Museviyan: Önemli olan İran İslam Cumhuriyeti’nin uygun planlama ile hem Avrupa ile kendi ilişkilerinin sağlamlaştırması hem de İngiltere’nin İran aleyhindeki düşmanlıklarını sonlandırmaya çalışmasıdır. İngilizlerin, geçtiğimiz 60 yılda İran milletinin hakkına çok zulmettiği bir gerçektir. Ancak bugün İngiltere dünya imparatoru değil, hatta Avrupa’da Almanya’dan daha zayıf konumda. Yine de, İngilizlerin bölgedeki etkisi halen diğer Avrupa ülkelerinden daha fazladır. Londra bu gerçeği anlamak ve onun eserlerini düzeltmekle İran’la ilişkileri yenileme konusuna göz atmalı ve yeni ilişkileri karşılıklı saygı temeli üzerine kurmalı, müdahale etmeksizin İran’ın milli hâkimiyetine saygı duymalıdır.

-Önümüzdeki birkaç aya kadar Amerika’da seçim yapılacak ve bu seçim uluslararası siyasette ve bölgesel güçlerle ABD’nin bu güçlere yaklaşımını etkileyebilir. Her iki aday da İran’a o denli olumlu bakmıyorlar. Bizim hangi sorunlarla karşılaşacağımızı düşünüyorsunuz? ABD seçimlerinin sonunda kazanan hakkında sizin öngörünüz nedir, Clinton mu yoksa Trump mı?

Museviyan: Clinton ya da Trump’tan hangisinin kazanacağı şu an için öngörülebilir değil; ama iki nokta önemlidir: Birincisi: Her iki aday İran aleyhindeki şartları Obama dönemine nazaran daha da zorlaştıracaklar. İkincisi: İran ve Amerika’nın birbirlerine güvenemeyecekleri gayet açıktır. Ama stratejik soru şudur ki güvensizliğe rağmen, acaba iki ülke arasındaki düşmanlığın artması gerekli midir?

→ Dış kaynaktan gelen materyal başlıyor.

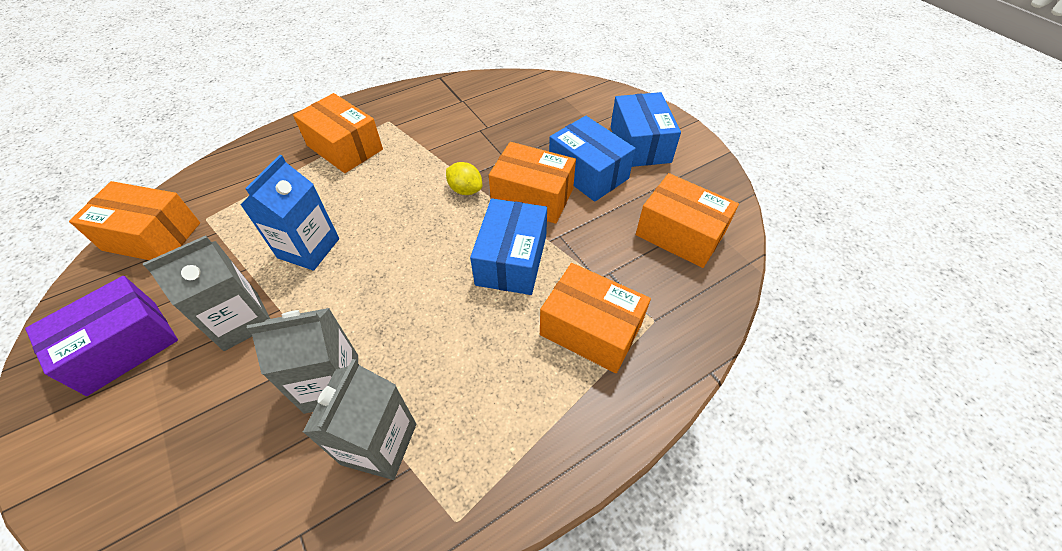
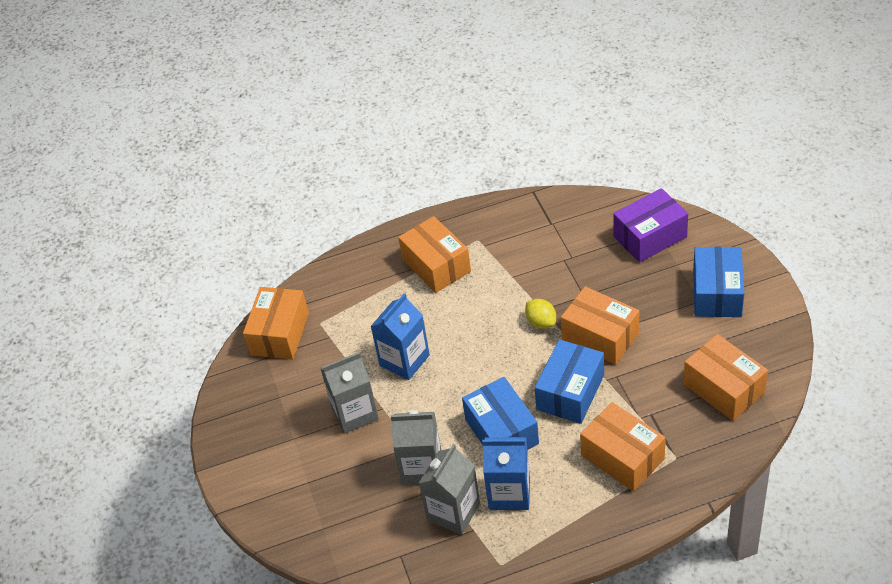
camera: 20 degrees right, 5 degrees down
(123, 346) = (272, 420): purple box -> purple box (650, 237)
(152, 236) = (280, 334): orange box -> orange box turned 75 degrees clockwise
(455, 401) = (509, 492): none -> blue carton
(588, 172) = (657, 318): blue box -> blue box (501, 431)

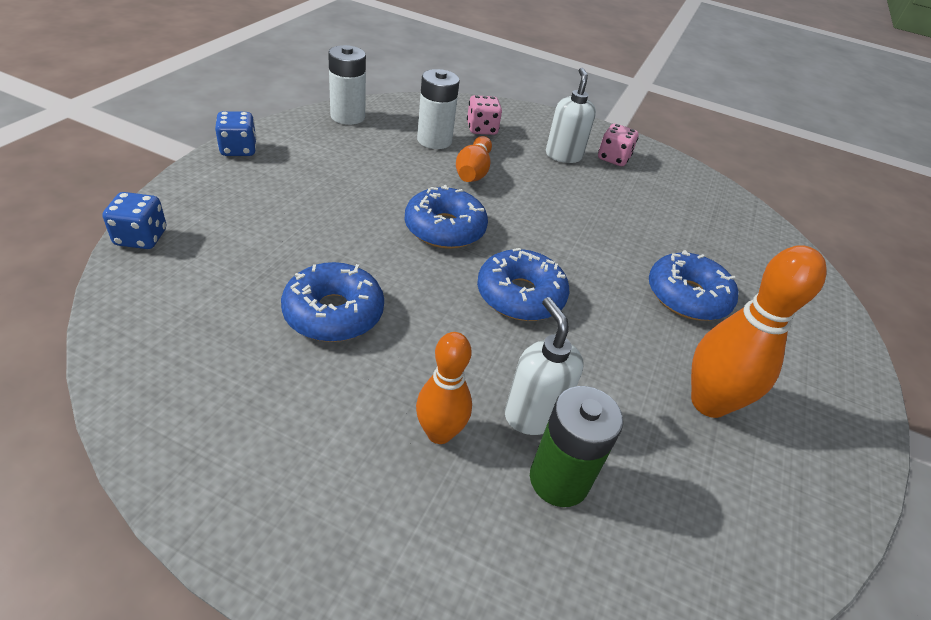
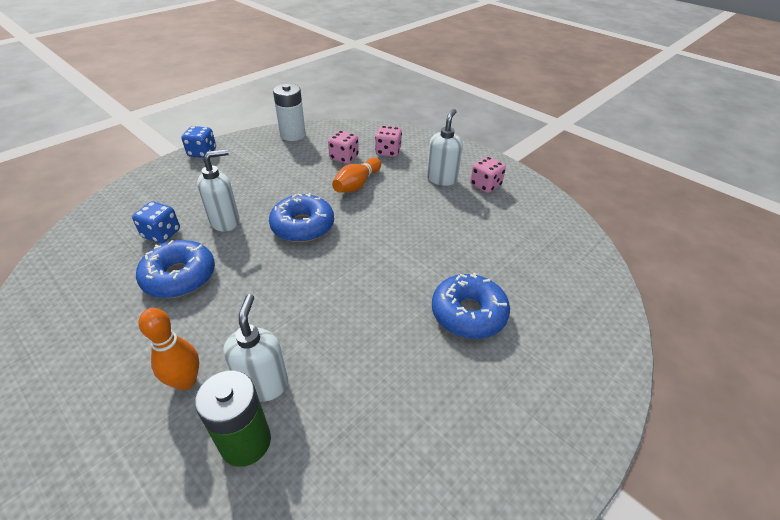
camera: 25 degrees right, 0 degrees up
(141, 238) = (101, 206): blue dice -> blue dice (161, 234)
(342, 236) = (225, 221): none -> white soap dispenser
(434, 140) = (344, 157): white battery -> pink dice
(520, 295) = (323, 287): blue donut -> none
(708, 403) = (420, 411): orange bowling pin -> none

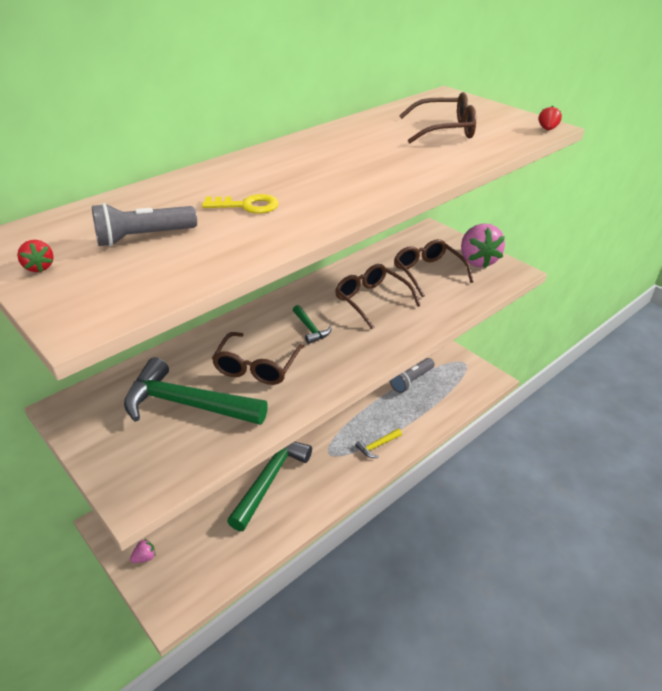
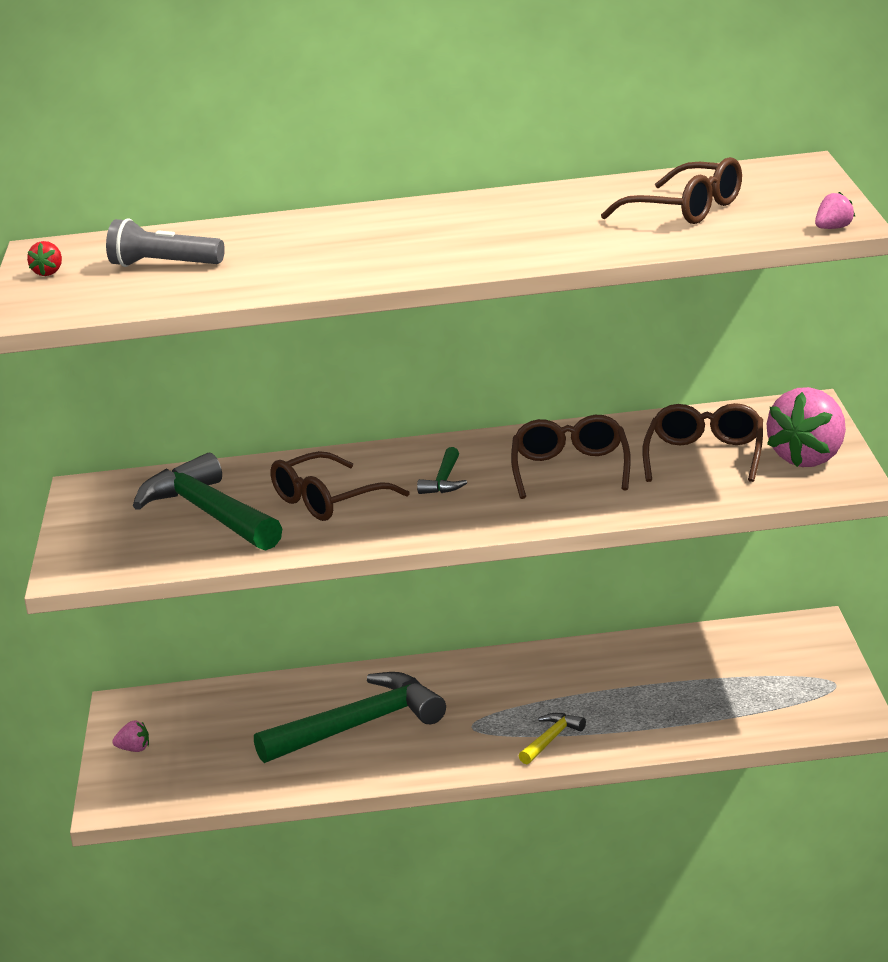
camera: 40 degrees right, 15 degrees down
(247, 206) = (300, 254): yellow key -> none
(377, 446) = (551, 739): yellow hammer -> yellow hammer turned 120 degrees clockwise
(411, 381) = (709, 681): grey flashlight -> none
(547, 129) = (834, 228): red strawberry -> pink strawberry

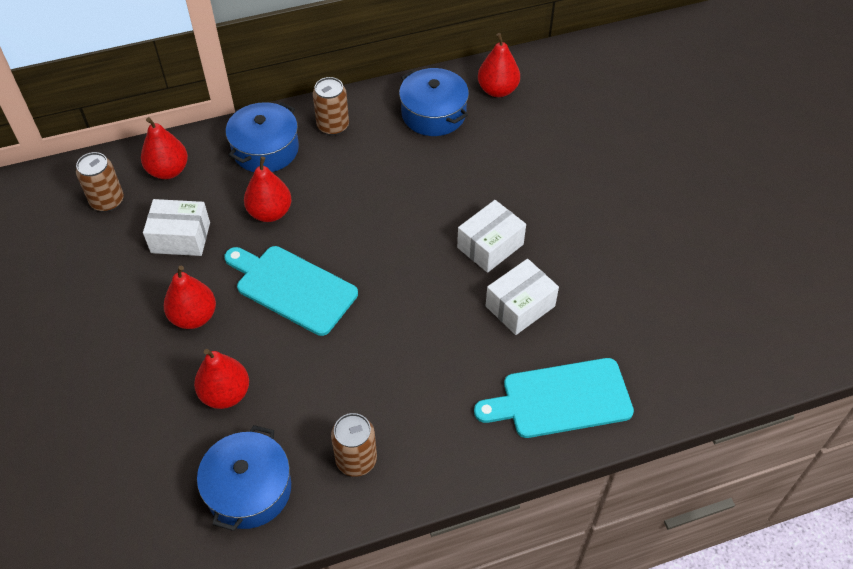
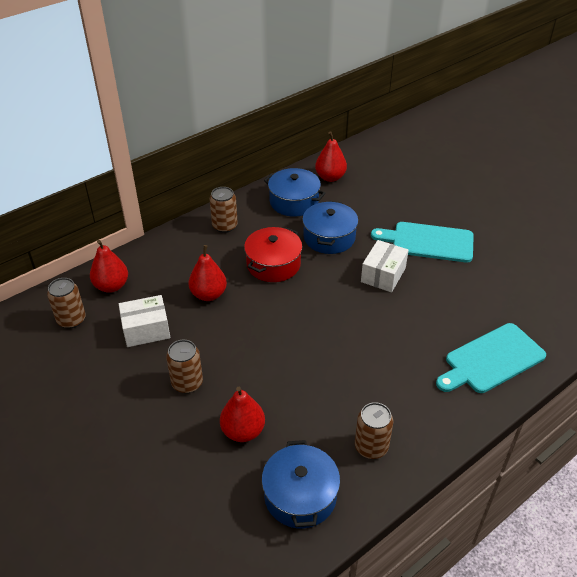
camera: 20 degrees left, 10 degrees down
(194, 317) = (187, 383): red pear -> brown can
(265, 149) = (181, 253): blue pot -> blue pot (329, 237)
(292, 288) = (254, 341): turquoise cutting board -> turquoise cutting board (428, 242)
(364, 194) = (273, 264): none -> red pot
(520, 306) = (427, 308): white box -> none

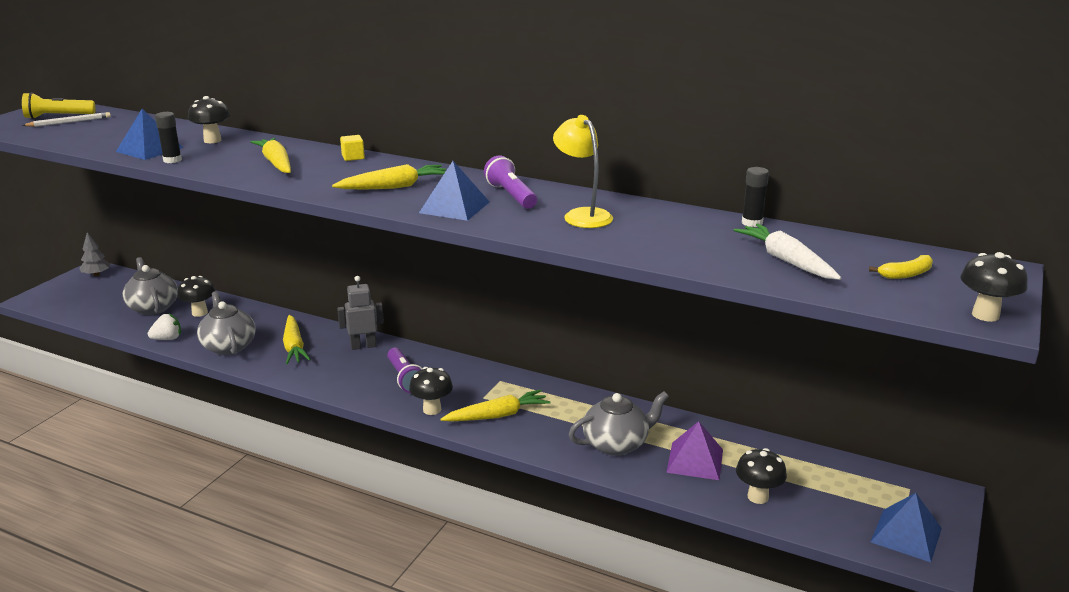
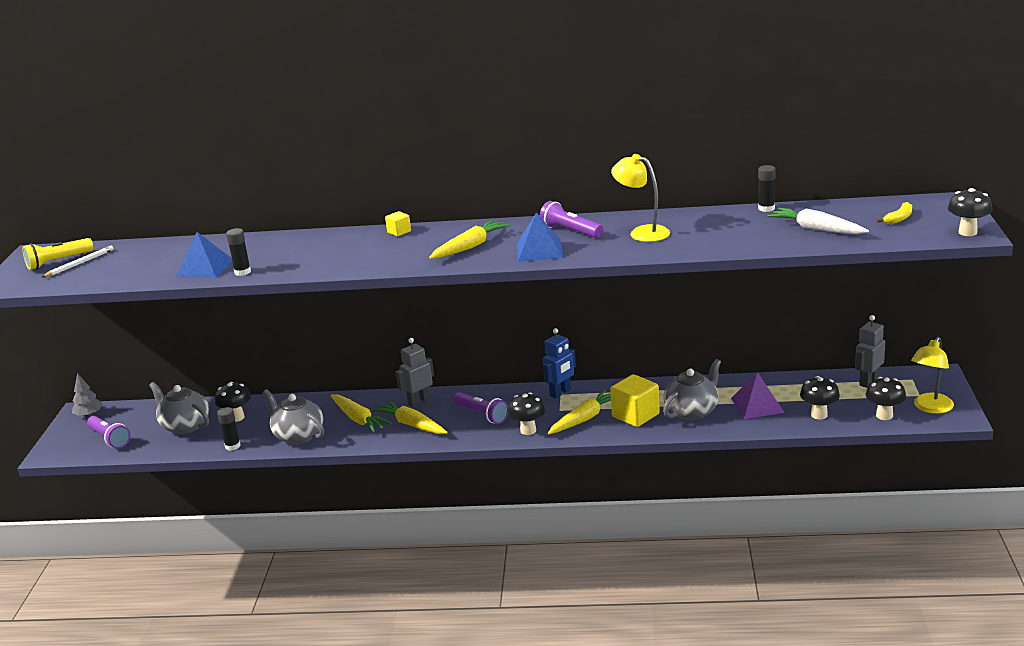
camera: 20 degrees left, 0 degrees up
(86, 301) = (109, 439): none -> purple flashlight
(167, 339) = (232, 446): white strawberry -> black glue stick
(212, 140) = (250, 247): black mushroom -> black mushroom (884, 416)
(276, 163) = (340, 252): yellow carrot -> yellow carrot (411, 425)
(501, 379) = (560, 393): none -> blue robot
(553, 429) = (635, 415): none -> yellow cube
(850, 474) = (868, 381): none -> grey robot
(906, 535) = (930, 408): blue pyramid -> yellow lamp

Bizim önce ulusal düzeyde bir konsensüse ulaşmamız gerekir ki güvenmemek ve diplomatik ilişki kurmamak hangisi İran’ın milli çıkarlarına daha uygundur: Amerika ile husumetin azaltılması mı artırılması mı? Her iki ülkede de bazı güçler düşmanlığın artırılması bazıları da azaltılması gerektiğine inanmaktadır. Eğer İran’ın milli çıkarları Amerika ile çatışma ve çalkantının artması yönünde ise her iki mevcut aday bu isteği yerine getirmek için uygun adaylardır ve belki bu durumda Trump daha uygun olur. Ancak ülkenin karar alıcı mekanizmaları görüş birliğiyle düşmanlığın azaltılmasından yana ise: Birincisi: Obama’nın kalan başkanlığı döneminden istifade edilmelidir. İkincisi: ABD’nin her iki başkan adayı için de söz konusu düşmanlığın kontrol altına alınması için şimdiden gerekli tedbirleri ve planları hazırlamak gerekir.